There were no real surprises from either central bank today. It is simply a question of when: for the Fed when to start tapering its asset purchase program and for the RBNZ when to start raising interest rates. Both probably erred on the side of being slightly less dovish than the average market expectation.
After deciding not to taper in September,
October was always going to be too soon to see the required improvement in
economic growth and the labour market the FOMC wants to see. That made December the next most likely date
for an announcement on the tapering of their asset purchase program. With the disruption from the recent partial
government shutdown and the debt ceiling debate, expectation had started to shift
to a March start date. Today the Fed was
less explicit in signalling a delay than the “doves” were expecting. That said, the minutes of the meeting will be a fascinating read in a couple of weeks time.
The bottom line is this: tapering of the
Fed’s asset purchased program is coming, it’s just a question of when. And the answer to that question will be
dependent on the data flow over the next few months.
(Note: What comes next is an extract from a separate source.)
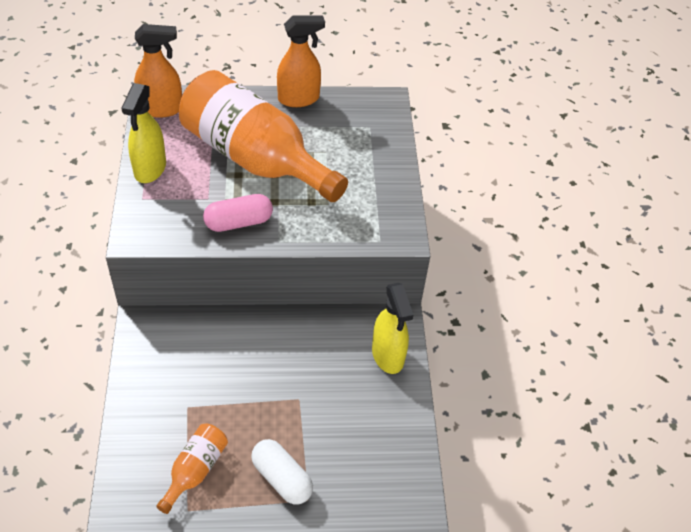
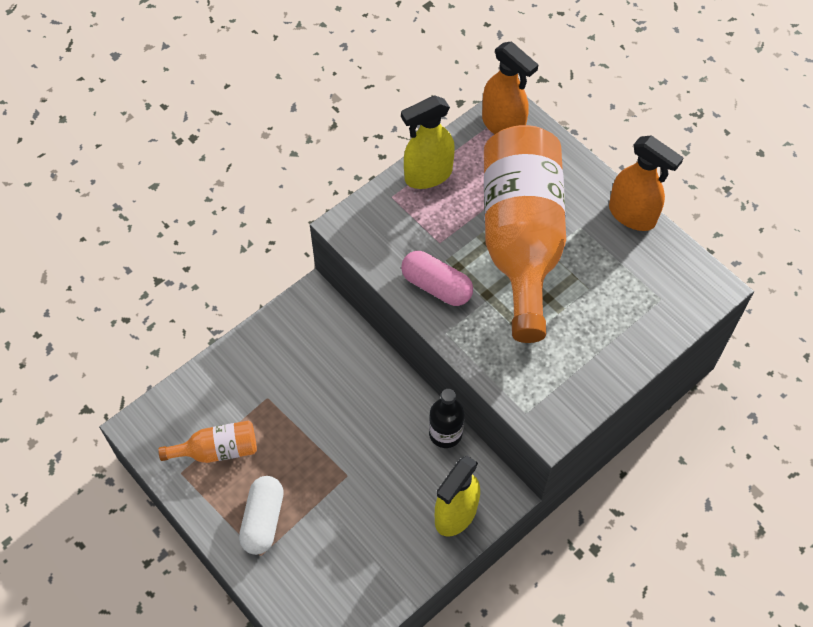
camera: 55 degrees right, 10 degrees up
(324, 320) = (445, 433): none -> black bottle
We agree with the statement that “taking into
account the extent of federal fiscal retrenchment over the past year, the
Committee sees the improvement in economic activity and labour market
conditions since it began its asset purchase program as consistent with growing
underlying strength in the broader economy.”
The FOMC is still looking for more evidence that underlying progress
will be sustained.
Given likely data disruptions over the next
few months (see the note on consumer confidence below) it seems to us to be
unlikely the FOMC will have sufficient evidence of the sustainability of the
pickup in growth before the end of the year.
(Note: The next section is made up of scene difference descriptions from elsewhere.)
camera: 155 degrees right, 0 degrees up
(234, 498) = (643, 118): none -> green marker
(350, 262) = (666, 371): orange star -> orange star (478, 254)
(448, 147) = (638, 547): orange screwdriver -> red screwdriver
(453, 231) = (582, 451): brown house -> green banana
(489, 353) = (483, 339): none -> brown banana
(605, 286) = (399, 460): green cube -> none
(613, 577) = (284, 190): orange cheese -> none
That means a March 2014 start to tapering, with the program ending towards
the end of 2014, is now the most likely scenario.
The delay to Fed tapering and the
implications for the New Zealand dollar is one of the changes the RBNZ had to
incorporate onto their OCR Review comments today. The other is of course the fact that growth
is looking a tad higher (at least in the short-term) than their forecasts
released in the September Monetary Policy Statement. The Bank today referred to September year
growth as estimated to be “more than 3%” which suggests a September quarter
growth estimate closer to our 1.1% than the 0.8% they forecast in September.
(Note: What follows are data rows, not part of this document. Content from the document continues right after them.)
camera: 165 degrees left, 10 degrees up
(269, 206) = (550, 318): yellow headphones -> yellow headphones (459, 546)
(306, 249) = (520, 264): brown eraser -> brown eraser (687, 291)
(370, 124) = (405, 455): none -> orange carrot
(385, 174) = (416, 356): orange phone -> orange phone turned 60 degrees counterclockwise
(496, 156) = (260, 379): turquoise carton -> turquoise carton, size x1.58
The bigger question for today was how the
Bank was going to deal with the recently stronger New Zealand dollar. The Bank acknowledged that development by
commenting that “(s)ustained strength in the exchange rate that leads to lower
inflationary pressure would provide the Bank with greater flexibility as to the
timing and magnitude of future increases in the OCR.”
Despite the important qualification
(“that leads to lower inflationary pressure”), that comment means there are risks
to my view that the Bank starts to tighten in March next year. Indeed it appears other economists are
already shifting their rate hike expectations out to April or June. As regular readers would no doubt expect, I’m
not shifting yet.
Signals are pointing to sharply higher
growth in the period ahead. Likely growth
of 3.5% by the middle of next year is well ahead of potential and the output
gap is as good as closed. That means capacity
constraints and upward pressure on prices while the OCR remains at record
lows. The real risk is that in waiting
for the exchange rate to behave the Bank gets behind the curve on domestic
inflationary pressures and we create a bigger problem down the track.